Current constituency
- Created: 1999
- Number of members: One
- Member: Bruce Liu Sing-lee (ADPL)

= Choi Wan East (constituency) =

Constituency in the Wong Tai Sin District, Hong Kong

Choi Wan East is one of the 25 constituencies in the Wong Tai Sin District in Hong Kong.
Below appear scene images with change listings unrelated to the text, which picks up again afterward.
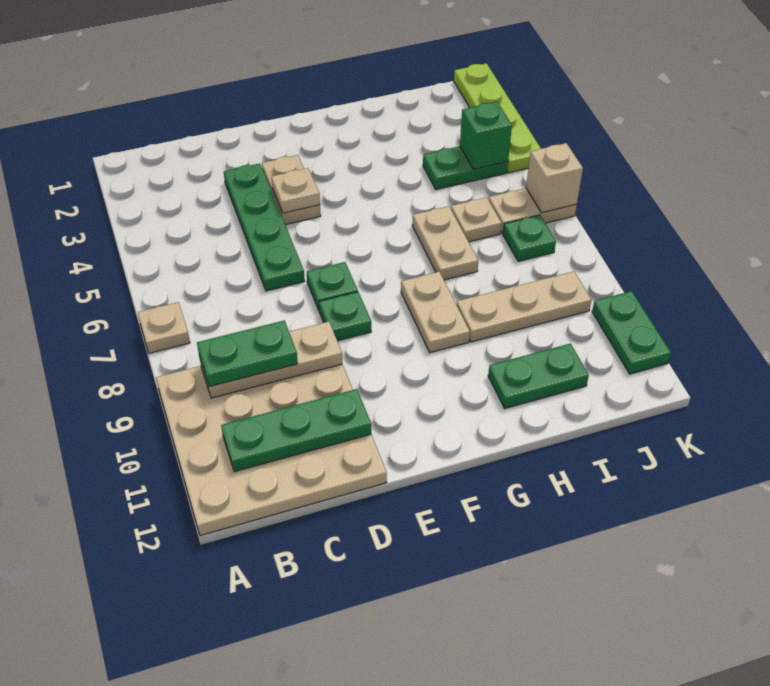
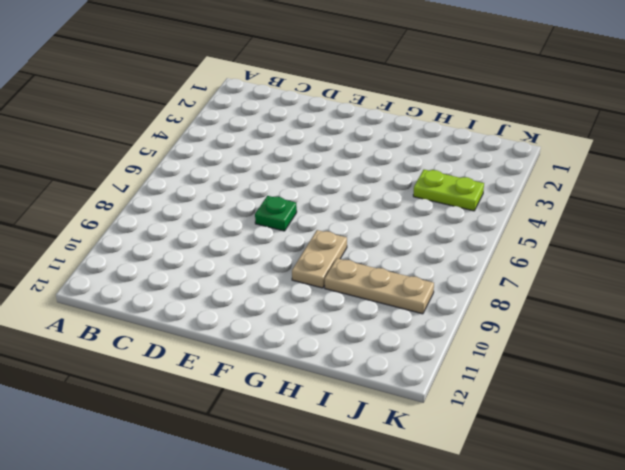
lime plate I4:J4 level 1 -> green plate I4:J4 level 1
none -> tan plate A7 level 1
none -> tan plate A9:D12 level 1
none -> green plate D3:D6 level 1

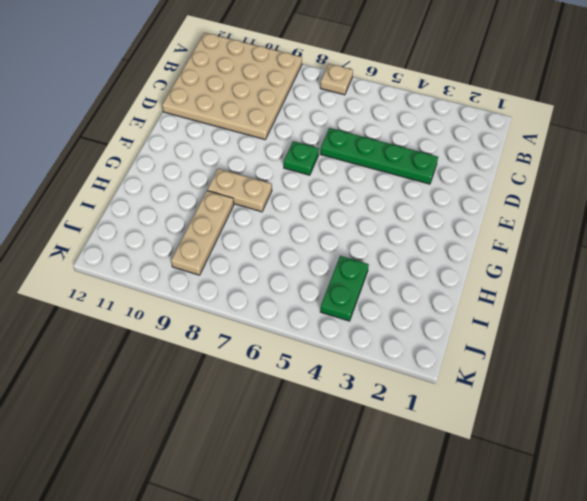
none -> tan plate E3:E4 level 1
none -> green plate E8 level 1
none -> tan plate H6:H7 level 1

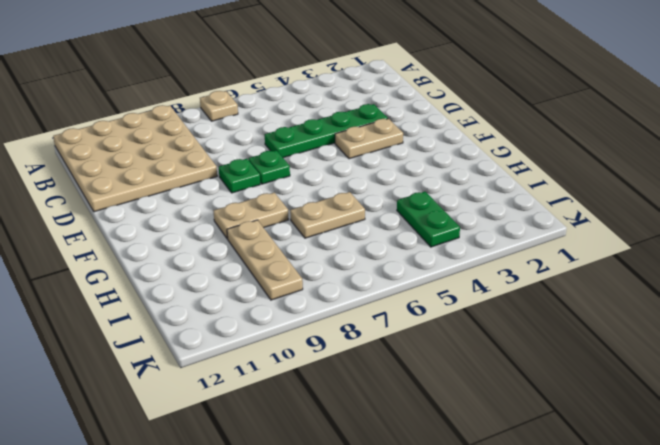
none -> green plate H11:I11 level 1
none -> tan plate I6 level 1
none -> tan plate J6:K6 level 1

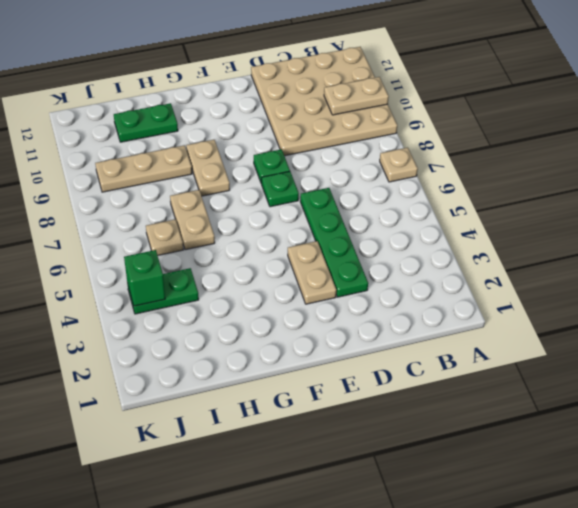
tan plate A10:B10 level 2 -> tan plate J6:K6 level 1
none -> green plate J7 level 1
none -> lime plate K1:K4 level 1
none -> green plate K10:K11 level 1

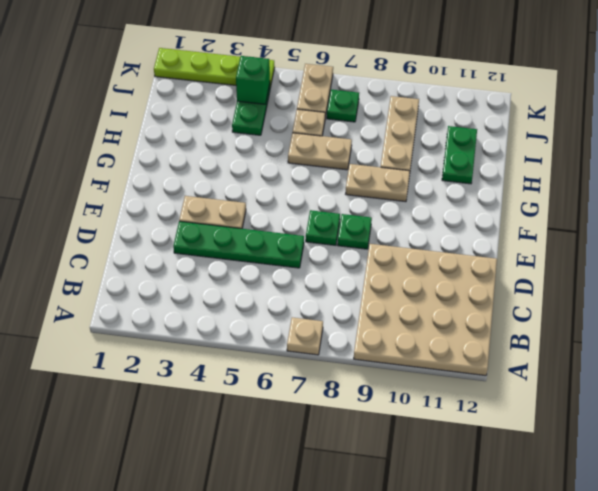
none -> green plate K10:K11 level 1
none -> tan plate B9:D9 level 2
none -> green plate B11:D11 level 2

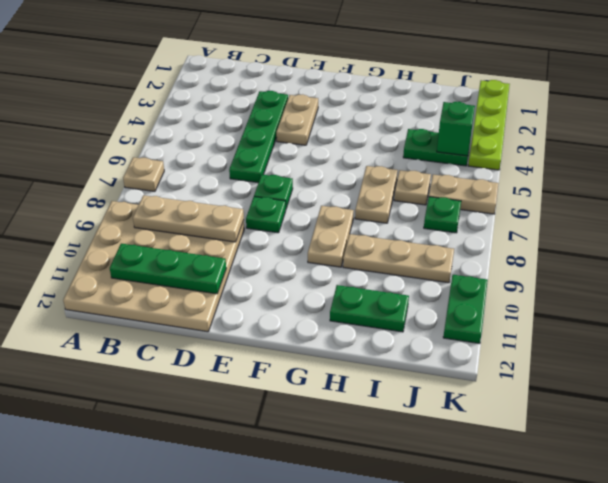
none -> tan plate E4 level 2
none -> tan brick K6 level 2
none -> green plate B9:C9 level 3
The constituency returns one district councillor to the Wong Tai Sin District Council, with an election every four years.

The constituency is loosely based on Aria, Choi Fat Estate, part of Choi Wan (II) Estate, Fung Shing Street Disciplined Services Quarters and Scenic View with an estimated population of 13,945.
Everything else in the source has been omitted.